The Chair of the Pacific Islands Forum and Prime Minister of the Cook Islands, Mark Brown, says there is an urgent need for Pacific leaders to relook at how they have been handling sustainable growth in their countries.
He was speaking at the 26th Pacific Islands Forum Economic Ministers Meeting (FEMM) in Fiji this week.
“We must ensure every effort is made to maintain our position of strength while also recognising the sovereignty of each member of the Forum,” said Brown.
“As a region, we can rise above these challenges by working together from our position of strength—as a collective. We are resilient, resourceful, and united in our determination to overcome these challenges and build a brighter future for our Pacific people.”
Brown recalled and reflected on the adoption of the 2050 Strategy for the Blue Pacific Continent, adopted by Forum leaders in July last year.
“The approval of the 2050 Strategy has been hailed as the ’North Star’ for the area since it lays out the ’long-term approach to working together as a region and as countries and territories, communities, and people of the Blue Pacific Continent’,” he said.
The core of the 2050 Strategy is that natural resources, particularly the ocean, will be leveraged and used to achieve economic success.

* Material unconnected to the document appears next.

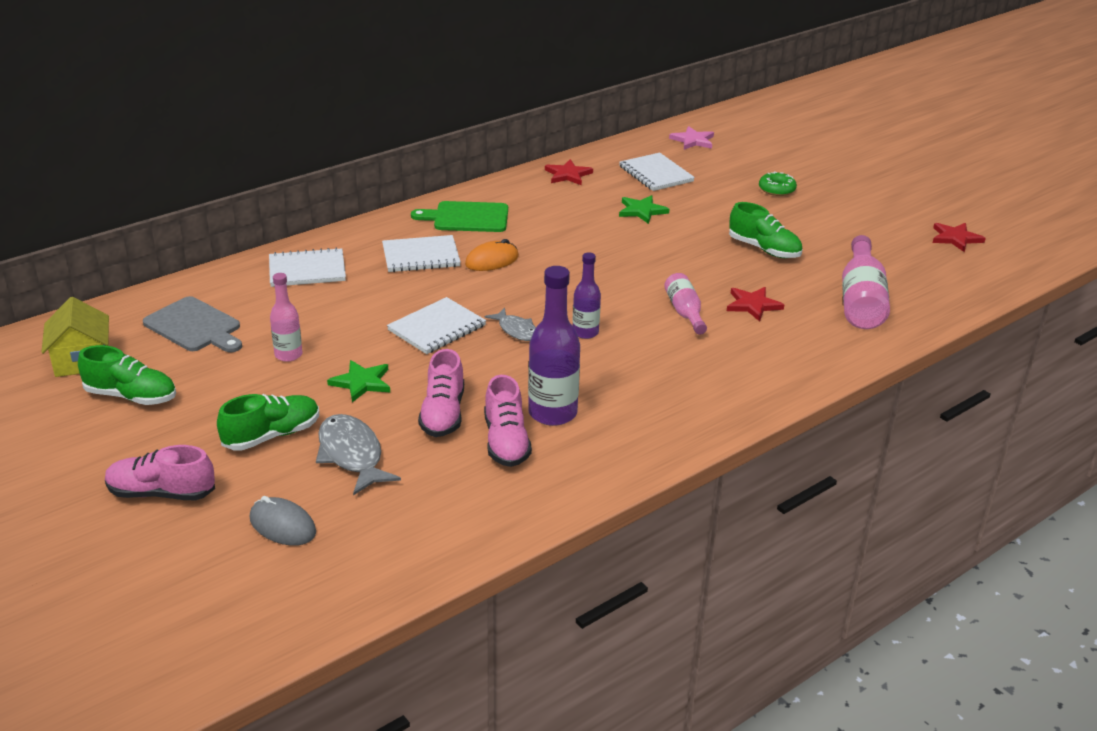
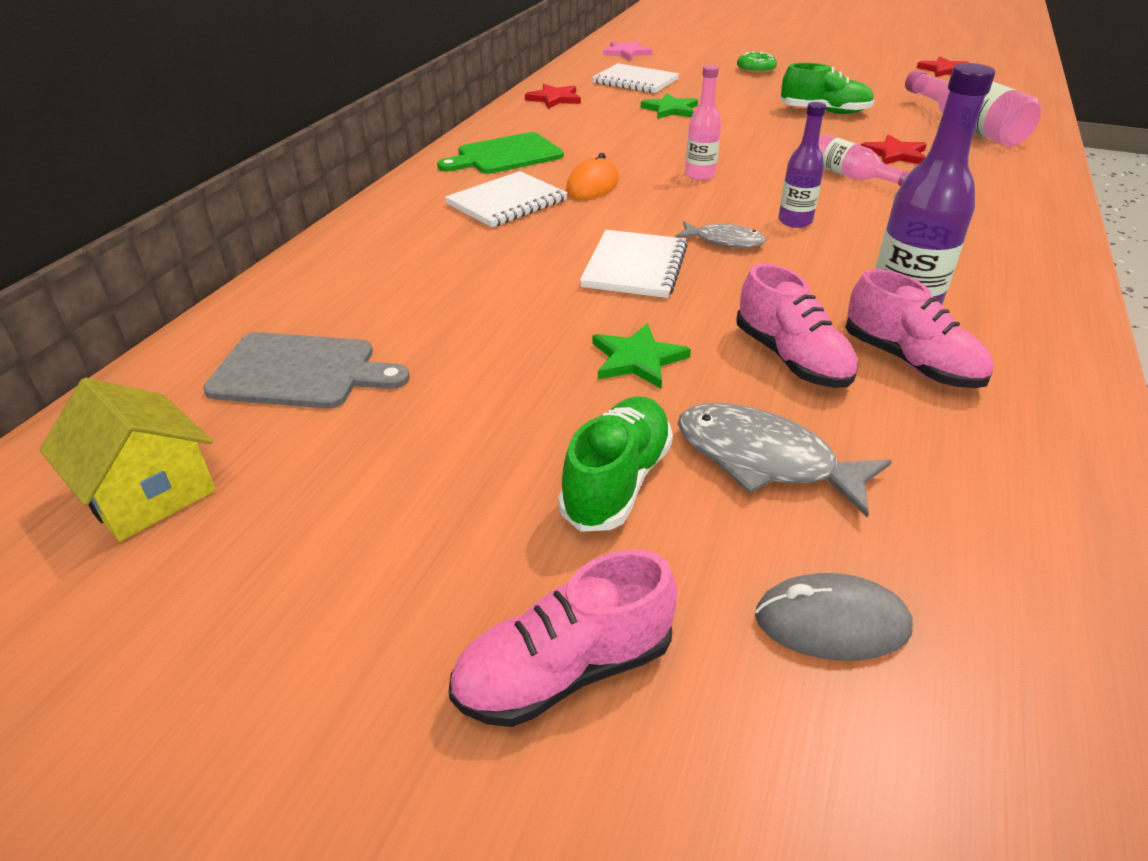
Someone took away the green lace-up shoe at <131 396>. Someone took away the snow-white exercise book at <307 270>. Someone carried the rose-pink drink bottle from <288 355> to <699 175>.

“We must face our most serious risks and complicated economic difficulties, such as climate change, rising sea levels, a rise in the frequency and severity of natural catastrophes, growing debt levels, global economic fragmentation, and geopolitical contestations.”

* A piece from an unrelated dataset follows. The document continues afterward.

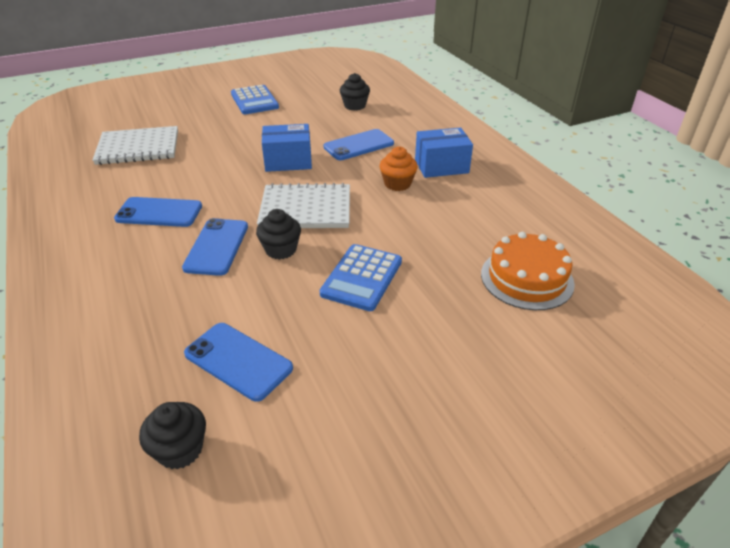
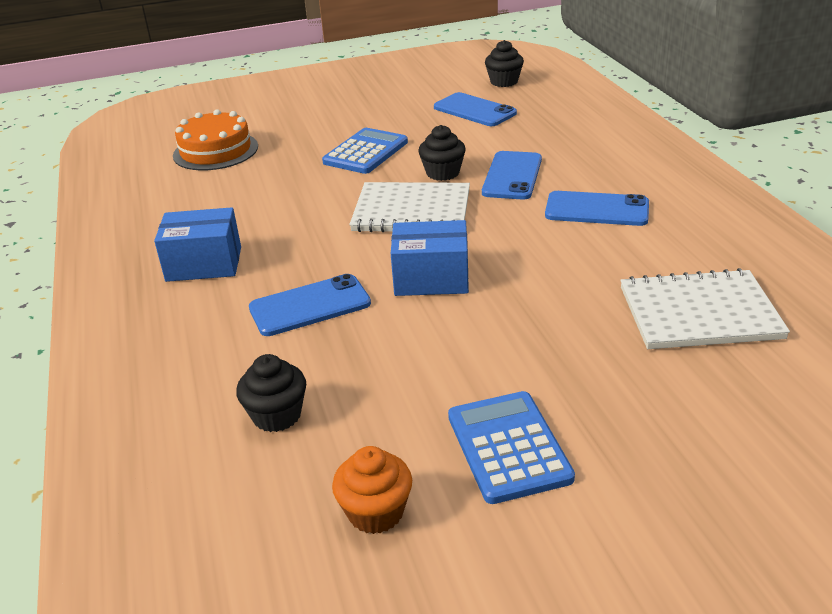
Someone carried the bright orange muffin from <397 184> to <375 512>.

A return to economic growth in post COVID-19 era has been hampered by the war in Ukraine and its knock-on effects on oil and food prices.

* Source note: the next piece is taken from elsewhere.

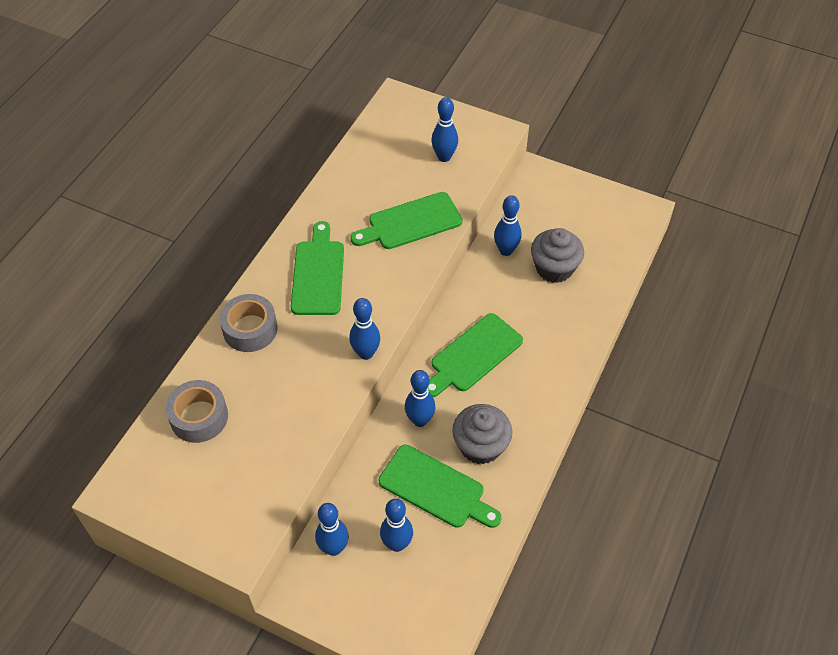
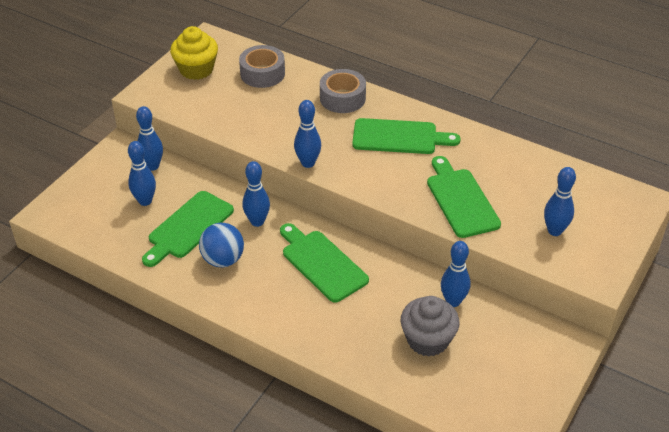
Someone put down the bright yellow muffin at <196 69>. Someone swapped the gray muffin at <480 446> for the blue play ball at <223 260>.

Brown said it is unsurprising that the International Monetary Fund expects global growth to fall to 2.8% in 2023, down from 3.4% in 2022. Despite these unpredictable headwinds, most governments in the area have implemented financial, fiscal, and monetary policies to support their own economies.
A new and diversified range of solution-focused actions and projects has emerged throughout the Asia-Pacific area, where policies that promote inclusive economic growth, social inclusion, and climate-resilient development are becoming more interconnected than ever before.
Keynote speaker, Armida Salsiah Alisjahbana, Under-Secretary-General of the United Nations and Executive Secretary of ESCAP, said that by incorporating sustainability into policymaking decisions and accelerating green-blue public investment flows, several governments are embarking on creating opportunities for jobs and productivity gains.
“Several developing countries are expanding the use of sustainability-focused instruments to tap global and regional capital markets,” she said. “Promoting clean energy and climate adaptation financing safeguards communities from the existential threat of climate change.”
She stated social investments are being directed towards providing affordable healthcare and quality education while reducing multi-dimensional vulnerability as well as growth ambitions that are also being enhanced through strategic financing of sustainable multi-modal transport connectivity, ICT infrastructure investment, and water and sanitation provisioning.
Alisjahbana said the Asian region is advancing and fast-moving with the technological revolution, with change that is swift across several economies and that has the large-scale potential to advance the digital economy.
“Millions of consumers, including youth, are moving online for their daily needs, with the private sector investing to make digital solutions available and within reach,” she said.
“Digital solutions are rapidly pushing the advancement of youth entrepreneurship, including women’s entrepreneurship, access to finance, and accessibility of goods and services. The role of Fintech to increase access to financial services across developing economies, especially for financing of MSMEs, is noteworthy.”
Digitalisation processes are substantially bringing down financial transaction costs and raising efficiency gains with the use of technology, which could further support the development of the blue-green economy and opportunities to secure financing for climate action.
Meanwhile, there are opportunities for the Pacific to “leapfrog” learning from developing and emerging countries, including Asia, using the digital economy to influence innovation and the delivery of public services.
At the outset of the Forum Economic Ministers (FEMM) meeting, Forum Secretary-General Henry Puna acknowledged Vanuatu’s Minister for Finance and Economic Management, Johnny Rasou, for steering the ‘vaka’ in the past year. Vanuatu’s leadership over the past year had seen substantive progress in a range of ministerial decisions since last year’s FEMM.
“Without a doubt, our region faces numerous challenges, but it is also filled with immense potential,” said SG Puna. “This meeting provides us with a unique opportunity to consider and discuss pressing issues facing our region, chart a course for sustainable development, and foster stronger regional economic cooperation.”
The meeting has considered the shaping of the Implementation Plan of the 2050 Strategy for the Blue Continent, the review of regional architecture, the Pacific Roadmap for Economic Development, and other regional policies.